Gerry sensed that, and held me even tighter.  Then, his tongue began to
lick my lips and he pushed it into my mouth.  My arms tightened around his
neck and I hungrilly sucked on his tongue.

   He had an erection that he kept driving into the front of my skirt.  It
pleased me to know that I could turn a man on like this.  I liked the feel
of the heat of it, right through my skirt.

   I felt his hand as it lowered the zipper of my skirt.  He worked it down
so that with a rustle, it slithered down over my peach colored slip, to
fall at my ankles.  As we danced, I stepped out of it.

   Then, he worked my blazer off and it fell in a heap, beside my skirt. 
Then he stood and quietly began to unbutton my blouse.  I felt mesmerized
by him.  One after the other, he slowly undid the buttons on the front of
my blouse, then, reached for my wrists and undid those ones as

   well.

   Then he bent over, reached for the hem of my slip, and raised it over my
head, and threw it on the floor.  I stood, totally exposed before this man,
in nylons, high heels, waist cincher and bra.

   He knelt down in front of me, and lowered my panties to mid thigh.  When
he learned how my apparatus worked, he untied it.  He gave my cock a gentle
kiss, threw the gaff on the floor and raised my panties again.

   "I know that you girls like to wear panties all the time, and that turns
me on.  I like to feel your panties, Karen." With that, he rubbed my cock
through my panties, and I nearly fainted with the exquisite delightful
sensations he was giving me.

   "Now, you just sit down there.  Have you got any wine?  Okay, here, you
sip this glass of wine, and watch me get undressed for you."

   I submissively, did as he told me to.

   First he unbuttoned his sewater and dropped in on the floor,
symbolically, it fell on top of my skirt.  He unbuttoned his shirt and
threw that on the floor as well.  Then he sat on the couch and untied his
shoes, then removed his socks.  He stood, undid his belt buckle, and opened
his pants, letting the loose garment slide to the floor.  He stepped out of
them, then he came over and stood in front of me.  He seemed to be covered
in a fine reddish brown hair.

   He was not fat, but, I could see the beginnings of a paunch.  His chest
muscles looked solid and well developed.  His legs were muscular.  I could
hardly believe that I was sitting here, in women's underwear, wathcing a
handsome man, undress for me, and I was not offended, I was interested.  I
was also ashamed of myself for these feelings.

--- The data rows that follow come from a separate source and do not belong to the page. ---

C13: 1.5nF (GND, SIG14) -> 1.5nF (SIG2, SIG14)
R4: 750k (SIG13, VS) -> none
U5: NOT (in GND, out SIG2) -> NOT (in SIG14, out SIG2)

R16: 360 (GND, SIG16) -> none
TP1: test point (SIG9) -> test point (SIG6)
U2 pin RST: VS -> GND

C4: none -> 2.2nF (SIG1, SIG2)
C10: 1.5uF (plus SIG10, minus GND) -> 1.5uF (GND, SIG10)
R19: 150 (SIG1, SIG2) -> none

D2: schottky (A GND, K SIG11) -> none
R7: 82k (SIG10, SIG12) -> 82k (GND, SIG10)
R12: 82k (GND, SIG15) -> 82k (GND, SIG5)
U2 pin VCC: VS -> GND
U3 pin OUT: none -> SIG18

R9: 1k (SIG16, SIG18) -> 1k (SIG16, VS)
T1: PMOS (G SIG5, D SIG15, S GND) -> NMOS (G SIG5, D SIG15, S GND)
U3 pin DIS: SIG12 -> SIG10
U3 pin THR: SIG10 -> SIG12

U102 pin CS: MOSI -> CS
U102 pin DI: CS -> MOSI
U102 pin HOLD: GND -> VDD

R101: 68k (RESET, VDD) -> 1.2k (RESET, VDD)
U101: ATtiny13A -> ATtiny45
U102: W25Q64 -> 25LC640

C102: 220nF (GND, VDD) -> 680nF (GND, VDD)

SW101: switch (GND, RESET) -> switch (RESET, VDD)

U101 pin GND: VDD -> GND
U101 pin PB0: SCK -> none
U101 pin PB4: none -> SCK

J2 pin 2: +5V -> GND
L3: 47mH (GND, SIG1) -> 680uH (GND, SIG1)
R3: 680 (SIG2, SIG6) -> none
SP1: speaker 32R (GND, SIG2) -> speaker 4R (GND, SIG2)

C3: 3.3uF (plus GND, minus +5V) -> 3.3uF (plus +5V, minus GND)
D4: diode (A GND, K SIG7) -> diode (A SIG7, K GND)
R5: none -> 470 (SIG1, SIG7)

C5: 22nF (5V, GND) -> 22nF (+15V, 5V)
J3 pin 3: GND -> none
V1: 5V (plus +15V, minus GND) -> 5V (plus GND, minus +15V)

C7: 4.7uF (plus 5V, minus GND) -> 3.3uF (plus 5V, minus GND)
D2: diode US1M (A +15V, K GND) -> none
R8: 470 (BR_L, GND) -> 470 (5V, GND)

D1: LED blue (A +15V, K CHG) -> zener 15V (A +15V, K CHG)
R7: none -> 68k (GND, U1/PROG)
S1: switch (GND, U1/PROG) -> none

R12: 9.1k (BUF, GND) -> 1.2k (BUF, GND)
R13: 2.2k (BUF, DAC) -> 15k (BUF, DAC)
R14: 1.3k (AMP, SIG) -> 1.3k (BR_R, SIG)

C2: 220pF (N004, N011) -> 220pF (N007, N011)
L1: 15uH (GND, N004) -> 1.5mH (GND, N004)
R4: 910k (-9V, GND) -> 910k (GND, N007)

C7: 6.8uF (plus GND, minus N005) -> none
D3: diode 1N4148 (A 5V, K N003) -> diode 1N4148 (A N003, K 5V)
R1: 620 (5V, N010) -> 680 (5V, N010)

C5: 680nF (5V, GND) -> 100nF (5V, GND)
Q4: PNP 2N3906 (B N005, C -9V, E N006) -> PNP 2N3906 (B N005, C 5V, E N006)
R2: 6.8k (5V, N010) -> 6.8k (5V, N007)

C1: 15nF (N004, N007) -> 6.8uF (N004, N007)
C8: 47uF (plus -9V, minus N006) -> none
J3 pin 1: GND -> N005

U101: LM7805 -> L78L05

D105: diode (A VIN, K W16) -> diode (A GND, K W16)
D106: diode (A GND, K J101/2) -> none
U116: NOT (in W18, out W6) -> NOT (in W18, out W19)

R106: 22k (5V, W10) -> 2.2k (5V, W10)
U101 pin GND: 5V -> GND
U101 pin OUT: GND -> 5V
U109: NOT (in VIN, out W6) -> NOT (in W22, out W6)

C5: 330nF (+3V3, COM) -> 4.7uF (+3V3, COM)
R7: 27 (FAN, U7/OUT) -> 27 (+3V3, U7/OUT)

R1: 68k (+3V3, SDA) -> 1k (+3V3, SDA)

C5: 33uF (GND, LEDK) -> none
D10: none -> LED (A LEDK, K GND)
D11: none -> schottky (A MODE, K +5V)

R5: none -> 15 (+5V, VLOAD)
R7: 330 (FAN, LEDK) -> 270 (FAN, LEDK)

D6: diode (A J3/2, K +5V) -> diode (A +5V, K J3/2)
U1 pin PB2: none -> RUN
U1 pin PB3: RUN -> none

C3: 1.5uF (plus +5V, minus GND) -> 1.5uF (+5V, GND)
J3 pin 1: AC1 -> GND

   I was fascinated, and watched intently as he hooked his thumbs into the
waistband of his shorts, and pushed them down, very slowly.

   His cock came into view.  It was not big, about seven inches long,
circumsized, and about two inches in diameter, but, compared to me, it was
huge.  It fascinated me.  I thought it was ugly, yet, fascinating.

   I stared at it, as he stepped out of his underwear.

   He walked over to where I was sitting, and moved very close to me.  In a
moment, his cock was right in front of my face, then, gently brushing my
cheeks.

   I hated myself, because, I felt entirely natural in this situation.  He
was really turned on, and, I as Karen had done it to him.  He turned his
hips slowly, and brought his cock to my lips.  My panties were just about
to burst with my own erection.

   I sat demurely, with his cock head on my lips, not knowing what to do. I
looked up at him.

   Gerry smiled down at me.  "If you're not a grade A Fairy, you would
never allow a man to put his cock on your lips, Karen.  You had better face
the fact that you are as queer as they come.  You are a born sissy.  You
should be kept in skirts for as long as you live.  You should be made to
suck cocks everyday of your life.  I bet you'd like that, wouldn't you?"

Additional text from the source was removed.